The companies that are being smart about this are building governance that's separate from the execution layer. They're saying: agents can execute anything they're technically capable of, but only after governance rules have been checked and logged.
That requires a whole new layer in your ERP stack.
I need to be direct about the risks here because I'm seeing companies move too fast:
An agent that's been given permission to process invoices and has a bug in its reasoning can process thousands of bad invoices in seconds. The damage is done before a human notices.
An agent that's coordinating with another agent (agent A creates a purchase order, agent B approves it) can get into loops where agents are fighting each other trying to satisfy conflicting constraints.
An agent that's supposed to be operating only on recent data might not understand data dependency and try to process something based on stale information.
These aren't theoretical. I've seen all three happen in production in the last six months.
If you're serious about agent-readiness, here's what I'd do:
First, audit your current processes. Which ones are mechanical and rule-based? Those are your agent candidates. Which ones require judgment and context? Those need human involvement. Be honest about this.

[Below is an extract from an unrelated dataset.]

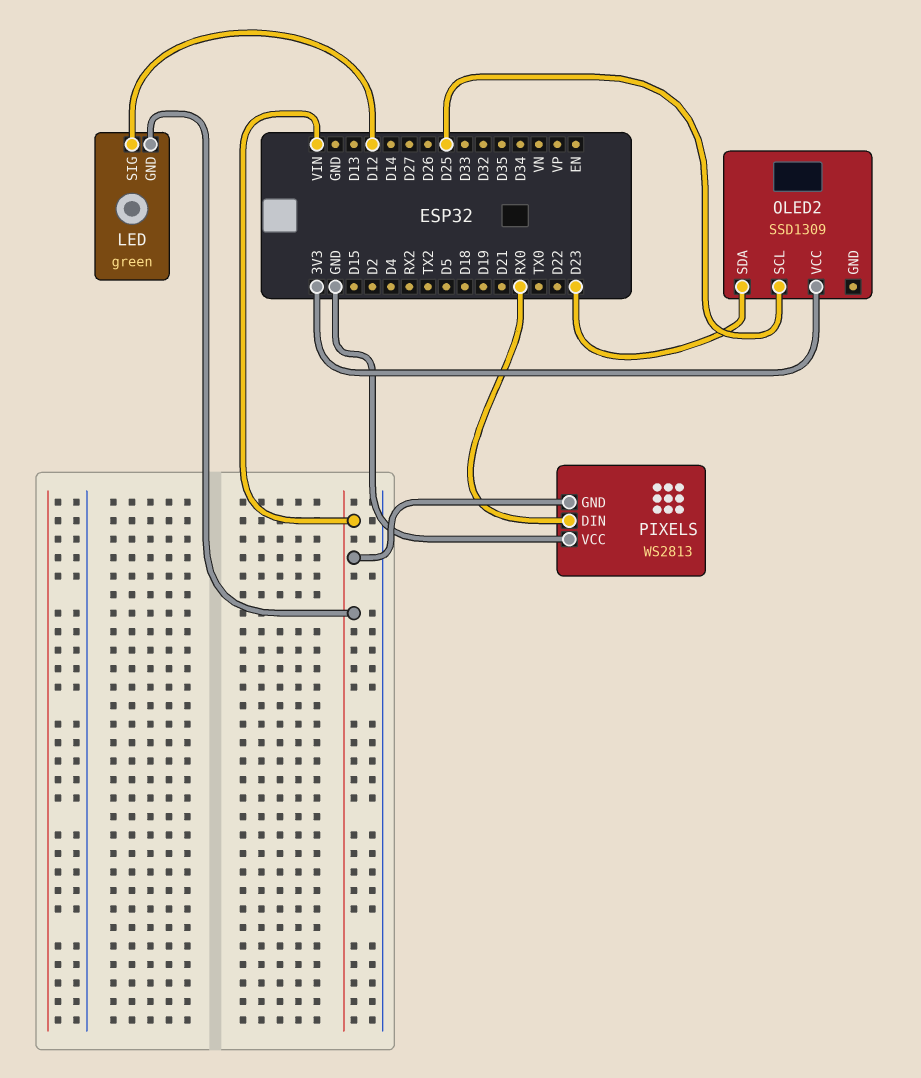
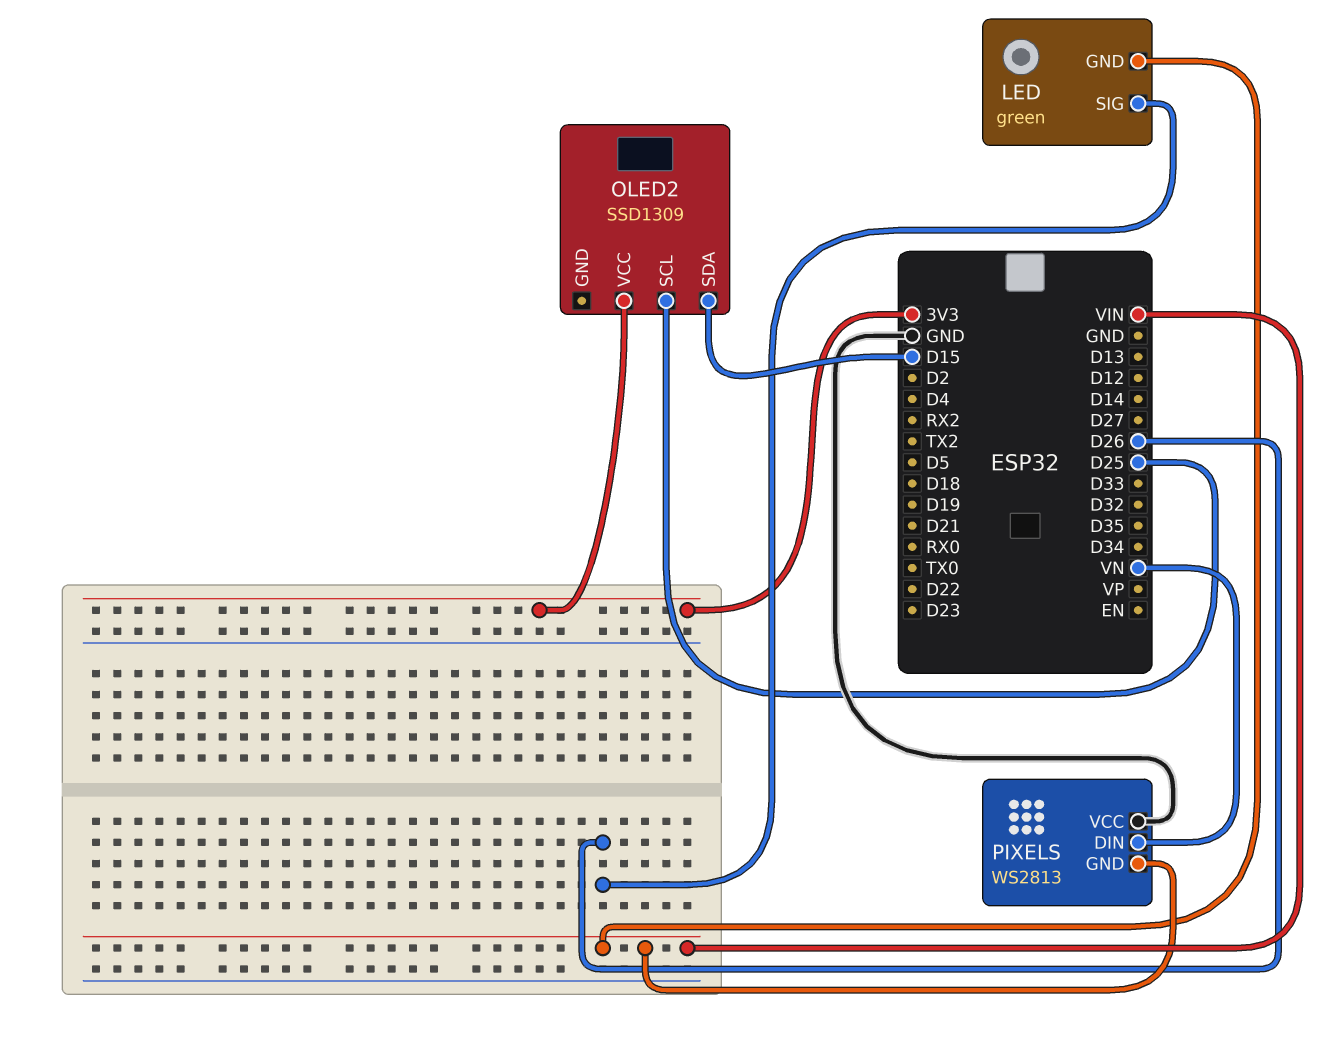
LED pin SIG: D12 -> D26
OLED2 pin SDA: D23 -> D15
PIXELS pin DIN: RX0 -> VN

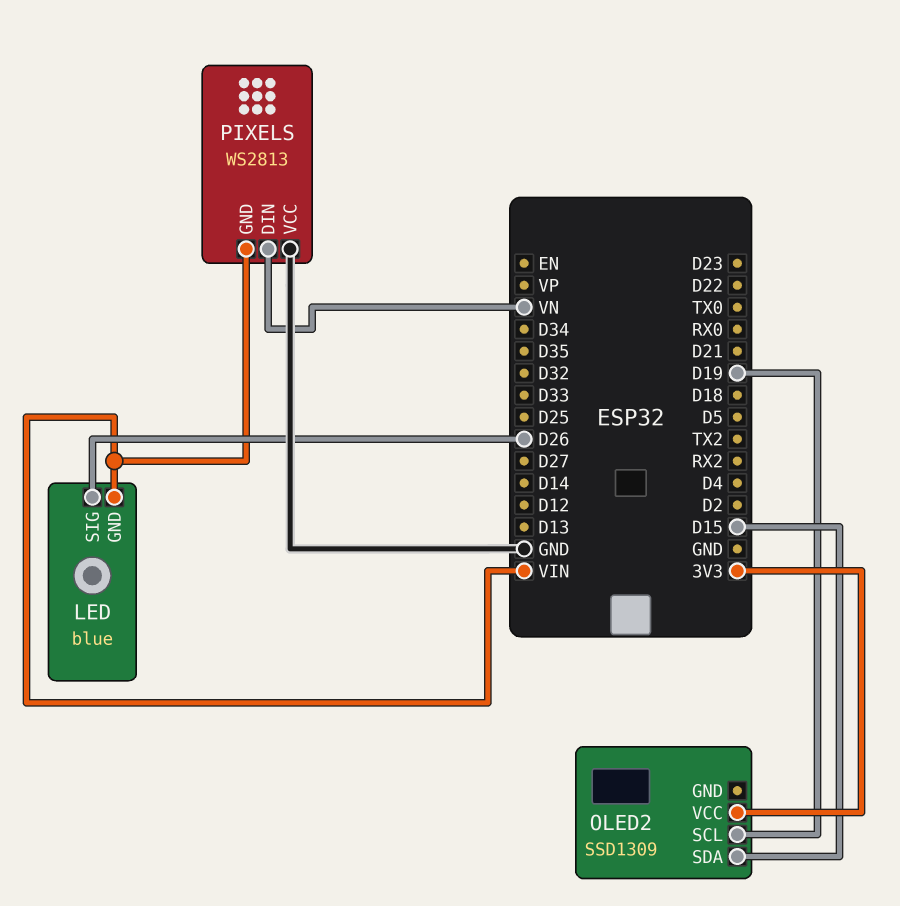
LED: green -> blue
OLED2 pin SCL: D25 -> D19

Second, build sandboxes. Run agents against a copy of your data in a limited environment. Let them make mistakes. Learn from what breaks.
Third, start with agents on low-stakes workflows. Let an agent handle purchase order creation for routine items. Let it process standard invoices that match POs. Don't start with mission-critical revenue recognition or financial close procedures.
Fourth, build governance and verification. Every agent action should be logged, justified, and reversible. If an agent does something wrong, you should be able to undo it and understand what went wrong.
Fifth, think about your API layer. Whether you're using an ERP system from a vendor or building your own, the API layer is where agent capability lives or dies.
This isn't a future problem. By 2027, agentic ERP workflows will be a standard feature in every major ERP system. Companies that wait until then will be behind. Companies that start preparing now—fixing their processes, rethinking their APIs, building governance—will be running laps around their competitors.
The infrastructure for agents is here. Your ERP system just needs to be ready to host them.